Carbone stressed that his research is important because while the Animal Welfare Act covers animals from dogs and cats to monkeys and hamsters, mice and rats "are at least 95% of mammal in US labs — my method found that at large academic institutions, that percentage is more likely at least 99%, not 95%." Although he added that he personally believes mice and rats should be covered by the Animal Welfare Act, "the point of this paper was to establish a number that would allow tracking trends (something Congress enacted in 1970 in the Animal Welfare Act, but mice and rats aren't covered, so no one knows)."
Allyson J. Bennett, PhD, senior editor at Speaking of Research, strongly disagreed with Carbone's analysis.
"Our analysis shows that Carbone hasn't provided strong evidence that his findings from study of 16 universities would hold for the 900+ universities and companies that conduct animal research and, raising further flags, his estimate is wildly different than those provided by experts with direct experience and broad knowledge of the field," Bennett wrote to Salon.
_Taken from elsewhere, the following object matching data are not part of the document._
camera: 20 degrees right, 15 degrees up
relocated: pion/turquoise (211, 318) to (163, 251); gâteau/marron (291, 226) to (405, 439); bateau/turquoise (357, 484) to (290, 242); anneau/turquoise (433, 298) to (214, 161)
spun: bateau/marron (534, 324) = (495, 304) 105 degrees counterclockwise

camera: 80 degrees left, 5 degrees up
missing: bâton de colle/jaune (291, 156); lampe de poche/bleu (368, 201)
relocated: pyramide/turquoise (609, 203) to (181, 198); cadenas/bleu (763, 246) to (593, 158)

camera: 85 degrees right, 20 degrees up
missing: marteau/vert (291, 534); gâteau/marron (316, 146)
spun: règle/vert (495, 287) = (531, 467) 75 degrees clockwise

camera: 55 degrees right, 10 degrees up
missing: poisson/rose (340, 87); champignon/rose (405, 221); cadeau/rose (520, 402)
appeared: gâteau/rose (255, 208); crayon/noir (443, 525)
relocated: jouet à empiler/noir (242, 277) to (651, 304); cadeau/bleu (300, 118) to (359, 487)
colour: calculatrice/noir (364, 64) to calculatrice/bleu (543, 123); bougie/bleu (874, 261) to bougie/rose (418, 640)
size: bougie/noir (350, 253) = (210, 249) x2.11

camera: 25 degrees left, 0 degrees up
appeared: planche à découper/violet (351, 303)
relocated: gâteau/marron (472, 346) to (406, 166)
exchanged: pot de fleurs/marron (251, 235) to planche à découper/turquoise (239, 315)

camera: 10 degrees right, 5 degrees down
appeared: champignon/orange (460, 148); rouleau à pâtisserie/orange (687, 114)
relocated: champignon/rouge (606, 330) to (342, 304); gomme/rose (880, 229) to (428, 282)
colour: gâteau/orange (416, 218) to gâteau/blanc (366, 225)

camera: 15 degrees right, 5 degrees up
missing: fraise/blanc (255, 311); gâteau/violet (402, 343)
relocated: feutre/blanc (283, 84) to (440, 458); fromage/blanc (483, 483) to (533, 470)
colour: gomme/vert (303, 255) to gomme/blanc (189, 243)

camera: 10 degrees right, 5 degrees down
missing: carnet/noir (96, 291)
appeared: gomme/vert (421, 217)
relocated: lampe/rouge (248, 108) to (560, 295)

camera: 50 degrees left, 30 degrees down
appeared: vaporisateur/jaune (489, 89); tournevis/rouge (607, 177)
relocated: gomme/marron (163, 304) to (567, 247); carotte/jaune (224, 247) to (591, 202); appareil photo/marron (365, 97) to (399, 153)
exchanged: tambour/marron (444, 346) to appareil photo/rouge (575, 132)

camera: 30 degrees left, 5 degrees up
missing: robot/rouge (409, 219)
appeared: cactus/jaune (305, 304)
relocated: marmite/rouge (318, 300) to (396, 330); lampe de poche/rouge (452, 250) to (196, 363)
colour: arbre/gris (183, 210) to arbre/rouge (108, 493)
She also challenged the idea that people should focus on the number of mice and rats in laboratories, claiming that "the key question for global public health and science policy is not the number of mice involved in research, but whether human society can continue to responsibly and ethically engage in scientific studies that are needed to stop pandemics, reduce disease, and improve lives—human and other animals."
Bennett also pointed to the Nuremberg Code and the Declaration of Helsinki, ethics codes which, she argued, support animal research because it is necessary for continued medical progress and that it was ethical as long as the animals' welfare is respected.
Research has found that mice are capable of feeling pain and experiencing empathy, including a study published earlier this month in Science.
"I'm inclined to see mice and rats in line with other rodents, and not likely as intelligent by most criteria as dogs, pigs and monkeys," Carbone told Salon. "But certainly scientists study them in lots of psychology studies, learning, pain biology, social behavior, and other fields that rely on them being similar to humans in important ways."